2. The method for speech dialog according to claim 1, wherein the set of stored prosody models includes speech unit models for pitch, energy, and duration.

3. The method for speech dialog according to claim 1, wherein the performing of the voice recognition of the instantiated variable comprises:

determining acoustic characteristics of the instantiated variable; and

using a mathematical model of stored values and the acoustic characteristics to determine the most likely set of acoustic states and the corresponding sequence of phonemes.

4. The method for speech dialog according to claim 3, wherein the mathematical model of stored lookup values is a hidden Markov model.

5. An electronic device for speech dialog, comprising:

means for receiving an utterance that includes an instantiated variable;

means for performing voice recognition of the instantiated variable to determine a most likely set of acoustic states and a corresponding sequence of phonemes with stress information;

means for determining prosodic characteristics for a synthesized value of the instantiated variable from the corresponding sequence of phonemes with stress information and a set of stored prosody models; and

means for generating a synthesized value of the instantiated variable using the most likely set of acoustic states and the prosodic characteristics.

6. The electronic device for speech dialog according to claim 5, wherein the set of stored prosody models includes speech unit models for pitch, energy, and duration.

7. The electronic device for speech dialog according to claim 5, wherein the means for performing voice recognition of the instantiated variable comprises:

means for determining acoustic characteristics of the instantiated variable; and

means for using a stored model of acoustic states and the acoustic characteristics to determine the most likely set of acoustic states and the corresponding sequence of phonemes.

8. The electronic device for speech dialog according to claim 5, wherein generating the synthesized value of the instantiated variable is performed when a metric of the most likely set of acoustic states meets a criterion, and further comprising:

means for presenting an acoustically stored out-of-vocabulary response phrase when the metric of the most likely set of acoustic states fails to meet the criterion.

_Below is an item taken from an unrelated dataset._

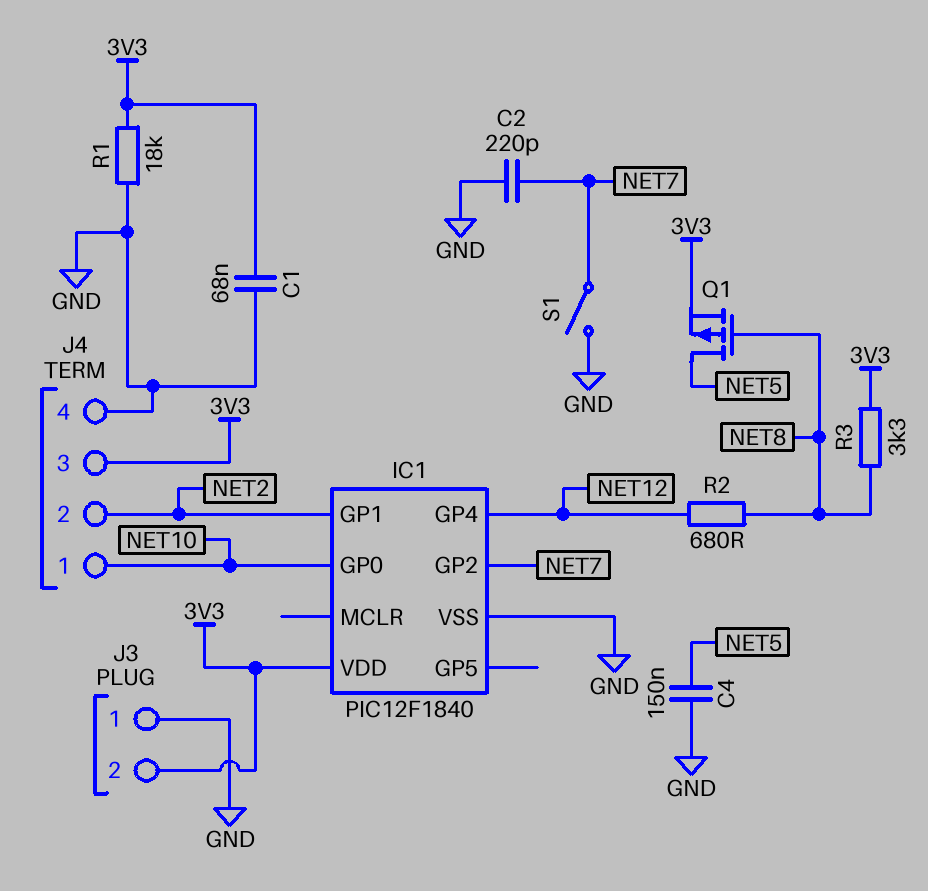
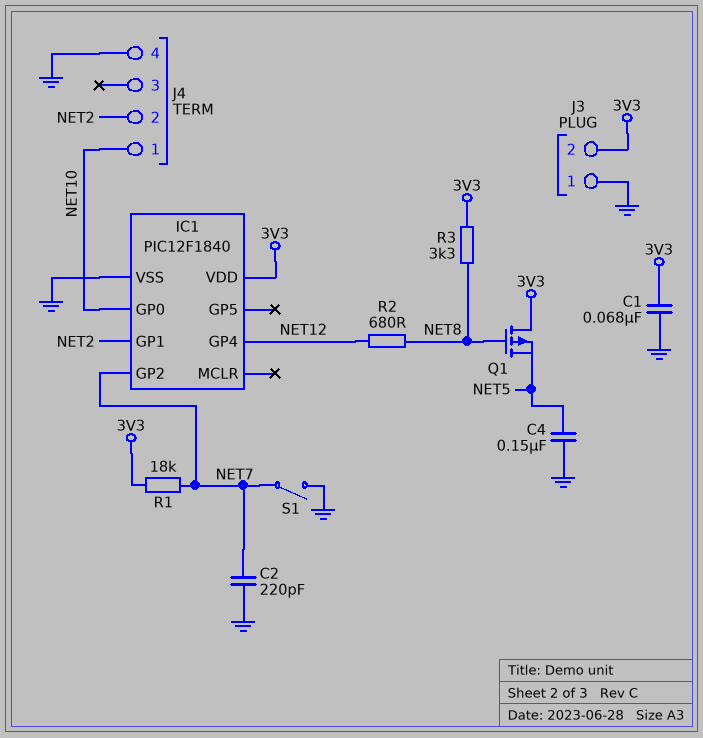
J4 pin 3: 3V3 -> none
Q1: PMOS (G NET8, D NET5, S 3V3) -> PMOS (G NET8, D 3V3, S NET5)
R1: 18k (3V3, GND) -> 18k (3V3, NET7)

9. A media that includes a stored set of program instructions, comprising:

a function for receiving an utterance that includes an instantiated variable;

a function for performing voice recognition of the instantiated variable to determine a most likely set of acoustic states and a corresponding sequence of phonemes with stress information;

a function for determining prosodic characteristics for a synthesized value of the instantiated variable from the sequence of phonemes with stress information and a set of stored prosody models; and

a function for generating a synthesized value of the instantiated variable using the most likely set of acoustic states and the prosodic characteristics.

10. The media according to claim 9, wherein the set of stored prosody models includes speech unit models for pitch, energy, and duration.

11. The media according to claim 9, wherein the function for performing the voice recognition of the instantiated variable comprises:

a function for determining acoustic characteristics of the instantiated variable; and

a function for using a mathematical model of stored lookup values and the acoustic characteristics to determine the most likely set of acoustic states and the corresponding sequence of phonemes.

12. The method for speech dialog according to claim 9, wherein the mathematical model of stored lookup values is a hidden Markov model.

13. The media according to claim 9, wherein the function of generating the synthesized value of the instantiated variable is performed when a metric of the most likely set of acoustic states meets a criterion, and further comprising:

a function for presenting an acoustically stored out-of-vocabulary response phrase when the metric of the most likely set of acoustic states fails to meet the criterion.